Disappearance At Devil’s Rock
by Paul Tremblay
Wm. Morrow, ©2016
hc, 1st edition, 327pp
A Review by Gene Stewart
Disappearance At Devil’s Rock by Paul Tremblay is a delineation of the details of a missing child from the mother’s and sister’s point of view, with a visit from a concerned, supportive grandmother. Friends directly involved with the disappearance are also included in the scope of this probing, compassionate novel.
Rooted in reality and character-driven, scenes of desperation, despair, and determination combine to depict a haunting from very real ghosts. Tommy, who is missing, was a talented artist. HIs sister, Kate, admires him in typical little sister fashion, and in other ways. His friends Luis and Josh are not quite the three musketeers Tommy’s mother calls them but are good kids, the kind we’d want our children to befriend.
Right? Perhaps they’re not quite that, or more, with something else included, something shadowy, secretive, or is it just reluctance?
Even Devil’s Rock, called Split Rock by locals, is revealed as something else as we learn more about each person caught in this appalling dilemma, this torture of suspense and of not knowing much for sure. The rock around which the story swirls is itself unsound, riven, and risky. We follow events internal and external as we gradually see an unraveling of investigations and inquiries, a decay of hope, a blossoming of love. Trusts are tested, broken, reforged. Loyalties are strained.
Despite such a grim situation, Tremblay does not wander into the maudlin, nor resort to cheap theatrics. It is a compelling story told with patience and sensitivity, an eye toward detail, and engaging interactions among vividly real people. Despite the care with which all is observed, it is presented concisely, never bogging down, always light on its feet, alert, and a few steps ahead of the reader. Masterful is the word a writer would use to describe this work.

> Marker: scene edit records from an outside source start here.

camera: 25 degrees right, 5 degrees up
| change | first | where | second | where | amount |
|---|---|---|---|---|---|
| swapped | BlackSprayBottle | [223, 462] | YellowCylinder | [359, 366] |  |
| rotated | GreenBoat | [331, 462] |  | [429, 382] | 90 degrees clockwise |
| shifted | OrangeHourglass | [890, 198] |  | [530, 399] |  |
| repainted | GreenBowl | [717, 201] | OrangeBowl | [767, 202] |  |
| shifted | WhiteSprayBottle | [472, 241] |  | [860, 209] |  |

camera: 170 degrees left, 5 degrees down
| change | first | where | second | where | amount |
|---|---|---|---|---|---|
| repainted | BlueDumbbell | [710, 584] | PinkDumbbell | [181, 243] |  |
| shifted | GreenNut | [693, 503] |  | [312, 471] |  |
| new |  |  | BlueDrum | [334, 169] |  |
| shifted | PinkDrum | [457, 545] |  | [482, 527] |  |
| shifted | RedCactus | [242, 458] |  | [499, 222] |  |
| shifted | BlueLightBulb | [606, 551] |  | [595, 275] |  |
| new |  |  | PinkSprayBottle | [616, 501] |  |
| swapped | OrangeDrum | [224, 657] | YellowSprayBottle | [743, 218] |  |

Haunting becomes a multi-tiered term in this book. Ghosts, shadow figures, and childhood experiences all factor into the intricate, delicate tracings of this tale. Legends both urban and illusory meet myth to dance a jig of tabloid rumor with internet trolls. Media clashes with private thoughts, fears, dreads. One reads fervently, eager to find out what is going on, afraid to find out what is going on, and wondering if what is going on is really what matters, in the heart of all-nighters and sobbing revelations.

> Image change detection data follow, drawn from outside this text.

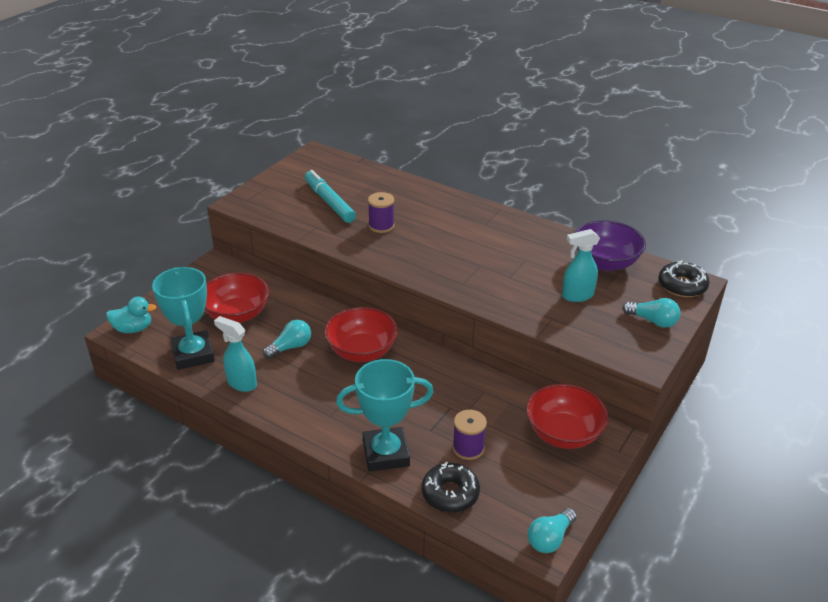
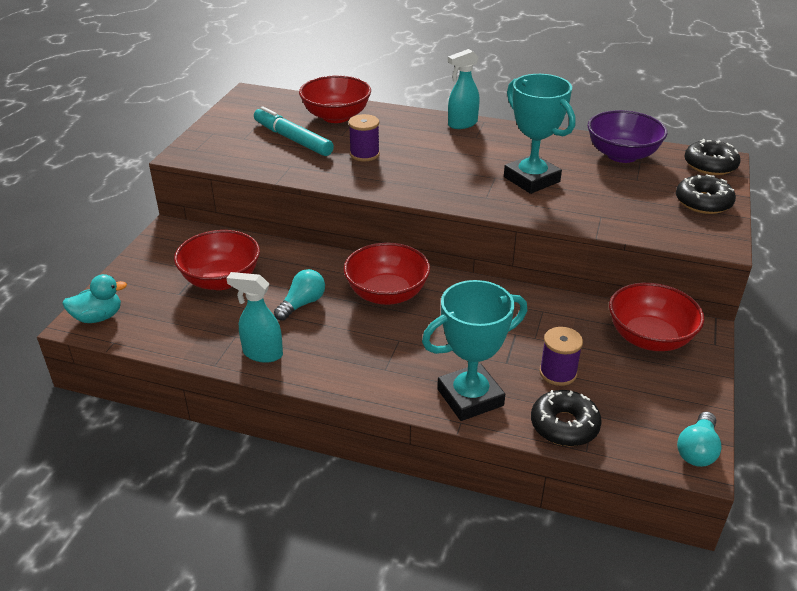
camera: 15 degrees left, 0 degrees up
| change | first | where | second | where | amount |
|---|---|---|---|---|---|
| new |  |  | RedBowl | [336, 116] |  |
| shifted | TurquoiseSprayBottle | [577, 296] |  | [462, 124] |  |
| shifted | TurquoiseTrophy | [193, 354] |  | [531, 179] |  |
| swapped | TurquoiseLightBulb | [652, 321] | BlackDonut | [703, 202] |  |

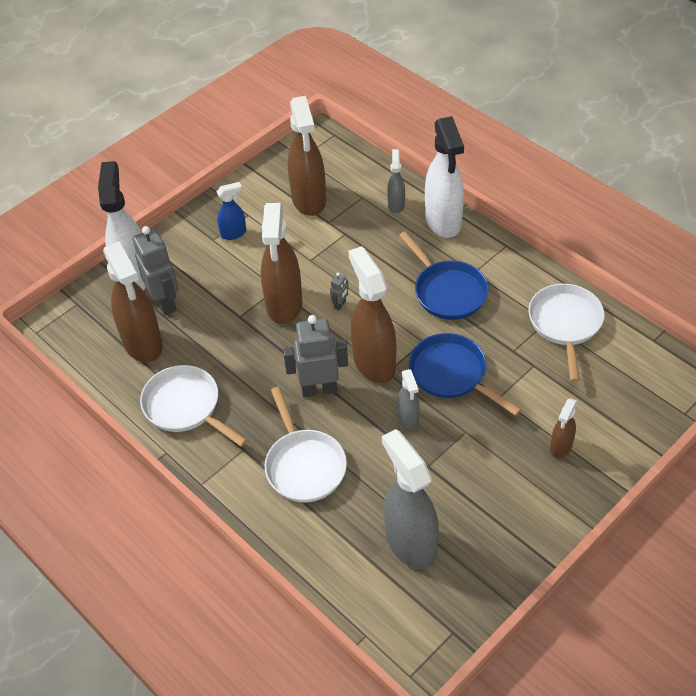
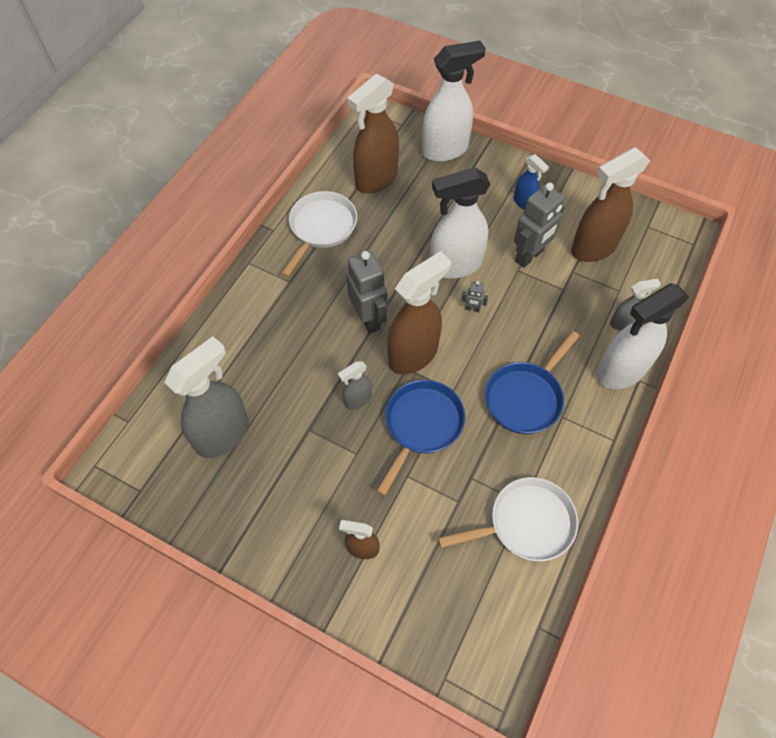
camera: 70 degrees right, 10 degrees up
| change | first | where | second | where | amount |
|---|---|---|---|---|---|
| repainted | BrownSprayBottle | [284, 305] | WhiteSprayBottle | [455, 265] |  |
| shifted | GreyRobot | [165, 302] |  | [529, 256] |  |
| gone | WhitePan | [304, 465] |  |  |  |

Tremblay’s writing is restrained, balanced, and controlled throughout; masterful, as stated. There is not a single false step, not a single false note, not a single falsity of tone, narrative, or expression in this eerie, galvanizing story. Rarely have kids been captured so intact on the page. Rarely do readers get the chance to enter places full of people just like the ones they know, yet entirely fresh to their experience of reality.

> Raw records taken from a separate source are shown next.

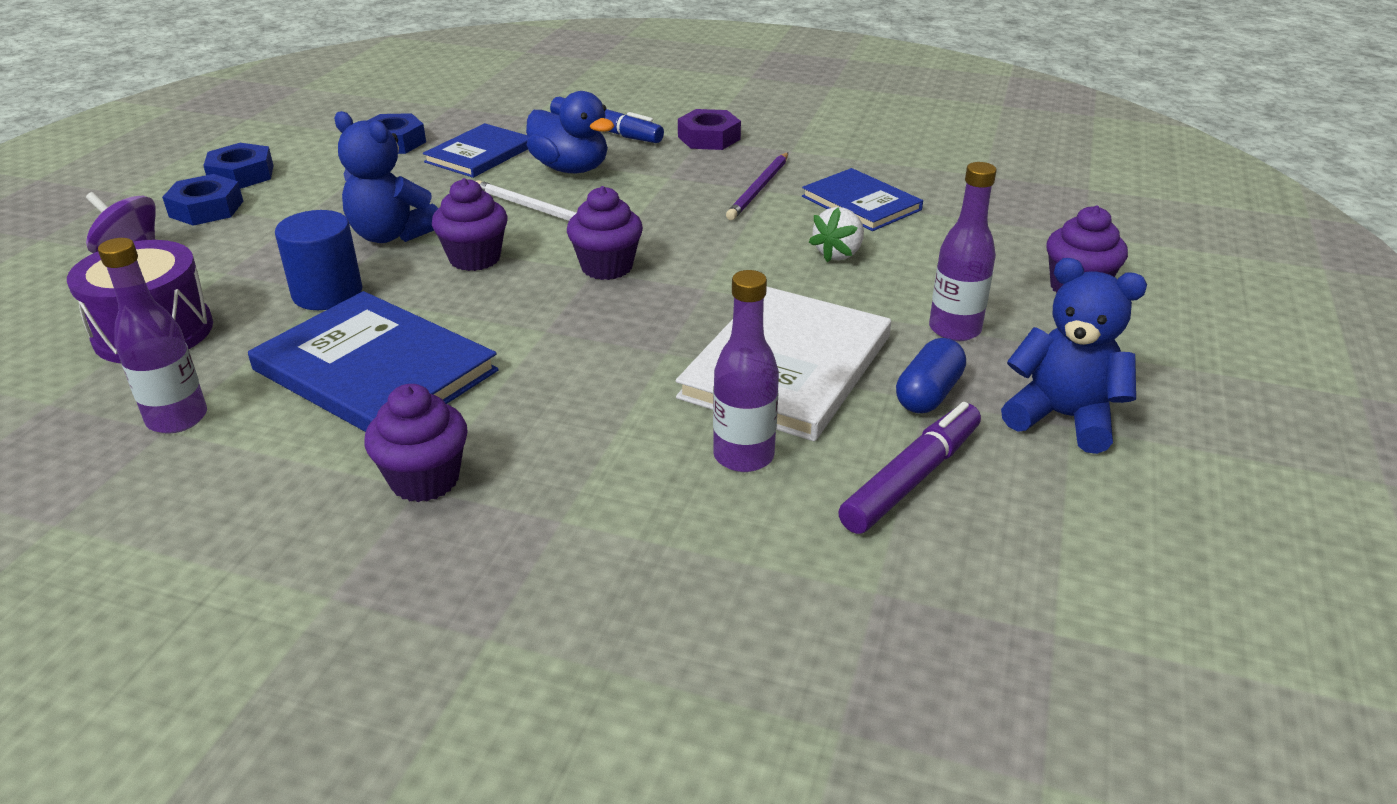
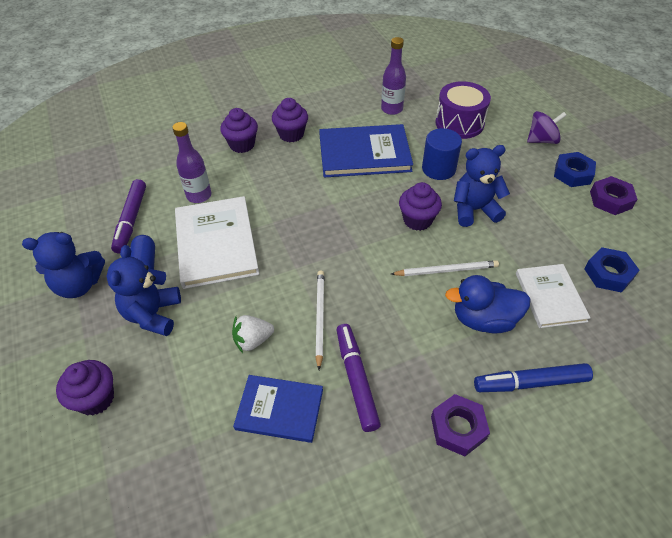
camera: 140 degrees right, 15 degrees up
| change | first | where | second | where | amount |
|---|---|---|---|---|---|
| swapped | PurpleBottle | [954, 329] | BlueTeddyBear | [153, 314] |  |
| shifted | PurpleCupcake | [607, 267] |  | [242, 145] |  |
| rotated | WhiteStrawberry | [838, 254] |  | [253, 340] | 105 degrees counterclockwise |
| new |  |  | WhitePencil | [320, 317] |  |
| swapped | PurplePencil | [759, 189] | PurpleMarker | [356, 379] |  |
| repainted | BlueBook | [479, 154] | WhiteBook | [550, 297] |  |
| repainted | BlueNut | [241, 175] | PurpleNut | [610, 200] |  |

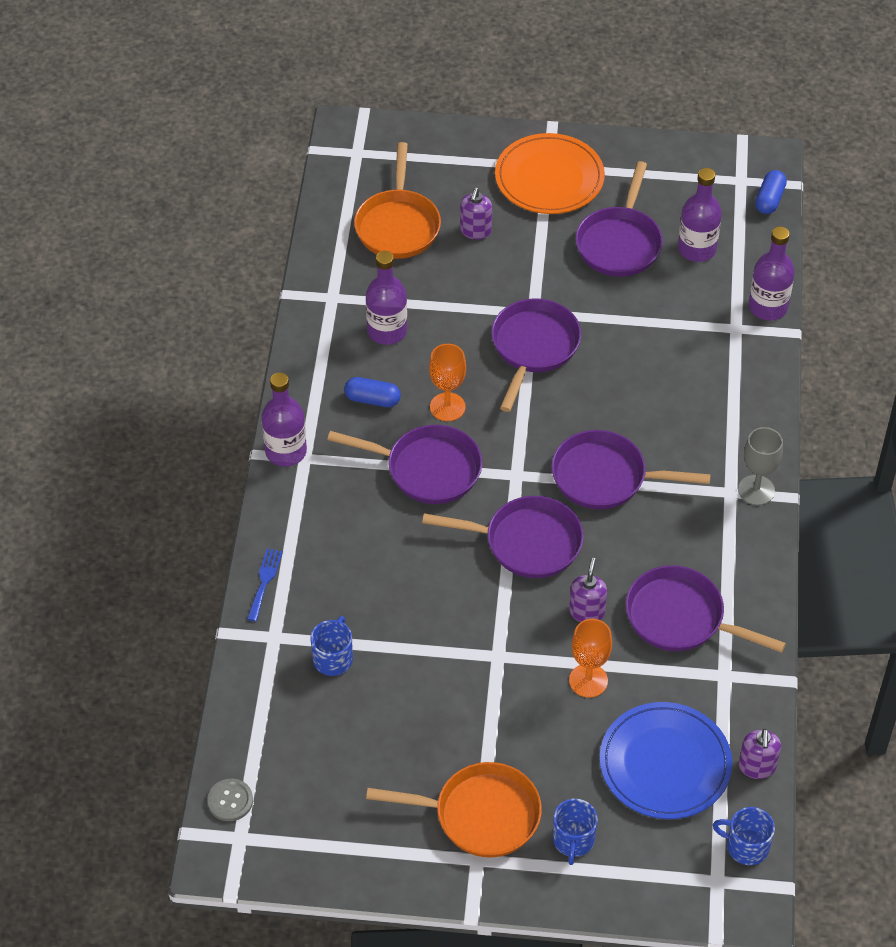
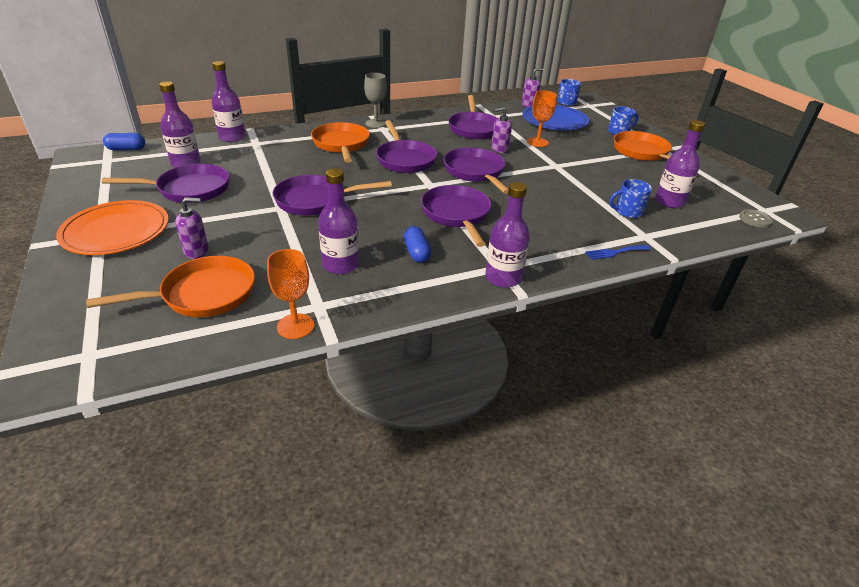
camera: 120 degrees left, 15 degrees down
| change | first | where | second | where | amount |
|---|---|---|---|---|---|
| shifted | OrangeGoblet | [447, 407] |  | [295, 326] |  |
| new |  |  | OrangePan | [341, 144] |  |
| new |  |  | PurpleBottle | [669, 202] |  |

Keep an eye out for a faint echo from The Colorado Kid by Stephen King, too, in a fictional book mentioned in passing. Nice wink.
“Elizabeth is not dreaming.” That is the first sentence and acts as the novel’s motto. It is her touchstone, hope, and, yes, dream, one that sustains life as her precious son continues mysteriously disappeared, as time passes, as a resolution inches toward them all in shapes on night lawns, in thumps and thuds, in torn-out diary pages left by hands unseen.
A note on the production value of this edition: The facsimile diary pages are presented wonderfully rendered as wrinkled teenager spoor and this touch adds to the depth of involvement in the story. Bravo to Morrow for going that extra mile; it is genuinely an enhancement.
Paul Tremblay’s prior novel, A Head Full of Ghosts, was so excellent it had me wondering if he, or anyone, could do better. He’s answered, in Disappearance At Devil’s Rock, with a confident Yes.
Strongly recommended, and a contender for this year’s Stoker Award for Best Horror Novel.